Georgie – BAME RVN and proud

Georgie BAME RVN and proud

What made me interview Georgie, a BAME Veterinary Nurse?  Well mainly because I was shocked by what Georgie said. During the black lives matter movement I was left feeling a huge range of emotions. From sadness and disbelief to thinking but that’s not an issue in the UK surely. Personally I don’t consider people’s colour when interacting with them. When I posted this on my Instagram Georgie called me out, she very politely pointed out that I was ignorant.

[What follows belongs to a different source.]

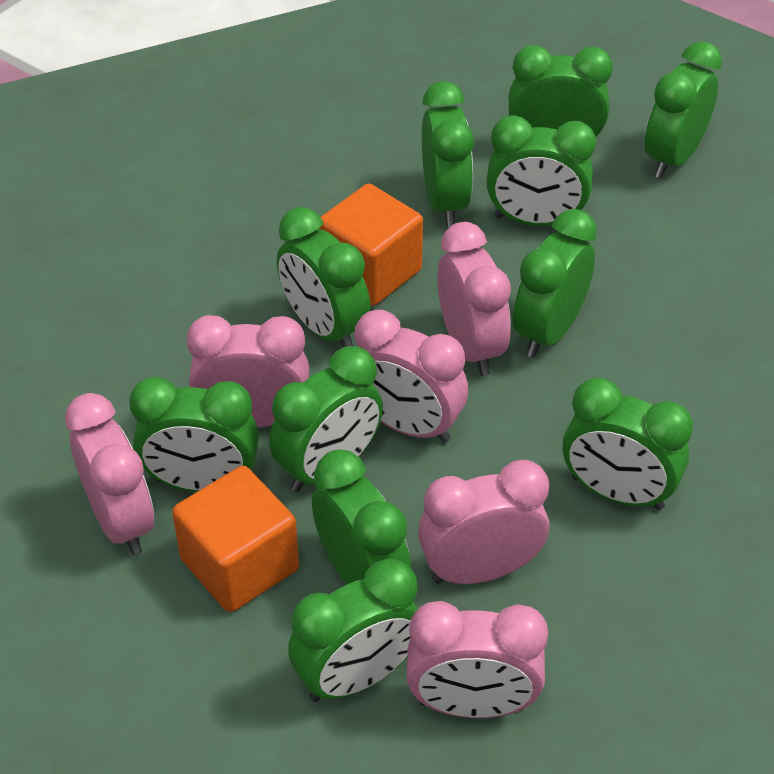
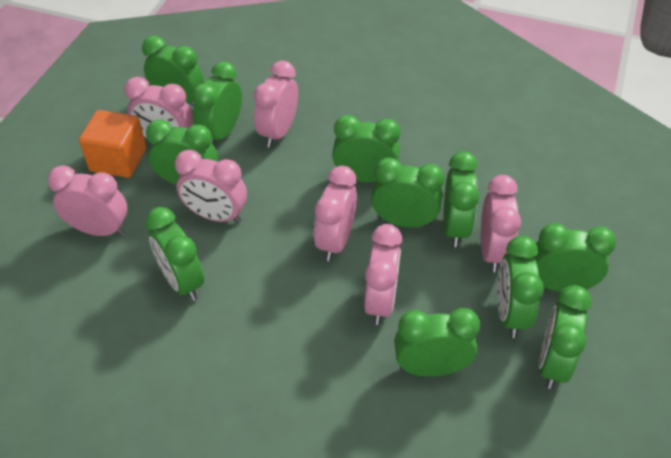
orange cube: 2 -> 1
pink clock: 6 -> 7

My first reaction was to disagree but then I think most of us probably are! We naively assume that people share our morals and believe the same things we do. We have faith that no one in our profession would be judged by the colour of their skin. I was shocked by some of the answers Georgie gave and I wanted to highlight that racism is everywhere. The levels may vary but it’s something we all need to be aware of.

Why now?

I’d held off posting this as the riots in London made me feel sick. Poor horses and police officers being targeted. Behaviour like that is just not acceptable. We all need to not group people together and tar them with the same brush. Yes what they were trying to say needed to be said but the actions of a few individuals compromised the message from the masses.

In order to keep this as a topic we talk about we have to be discussing it on a regular basis. Not just when it’s in ‘fashion’ or trending topic. So if you are in the minority in anyway I’d love to hear from you. Perhaps if we keep talking about the issues the minorities face we can start to change things. Remembering though that we don’t just need words we also need action.

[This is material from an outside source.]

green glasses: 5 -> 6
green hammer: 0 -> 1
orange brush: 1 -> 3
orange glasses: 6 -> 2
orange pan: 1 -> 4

What made you want to pursue a career in Veterinary Nursing?

My first reason is my love for both medicine and animals. When I found out about vet nursing, I started preparing for the career right away and then got my degree in it.

The second reason is due to my very ancient Westie, Alfie. I have had him since I was 10 years old and now that he is 17, I get to look after him throughout his retirement!

As a BAME Nurse what challenges did you face to get into the profession?

The application bit was fine, as I didn’t have to state my ethnicity. What I have found with a couple of University interviews is that people have been a little shocked with my appearance (My full name is typically “English”).

I’ve only had one group interview where I had been given an intentional hard question compared to other white candidates (I never got into to that university)

Have you encountered challenges in your career because of your ethnicity?

In the past, I have encountered subtle (And very obvious) racism from both clients and colleagues. There are jobs that I never got, but I’ll never know if this is due to my skin colour or not.

I have once been told that I was only hired for a job to bring diversity as the “token minority”. I did not last long there.

How do you think our profession can move forward in order to increase the percentage of BAME nurses?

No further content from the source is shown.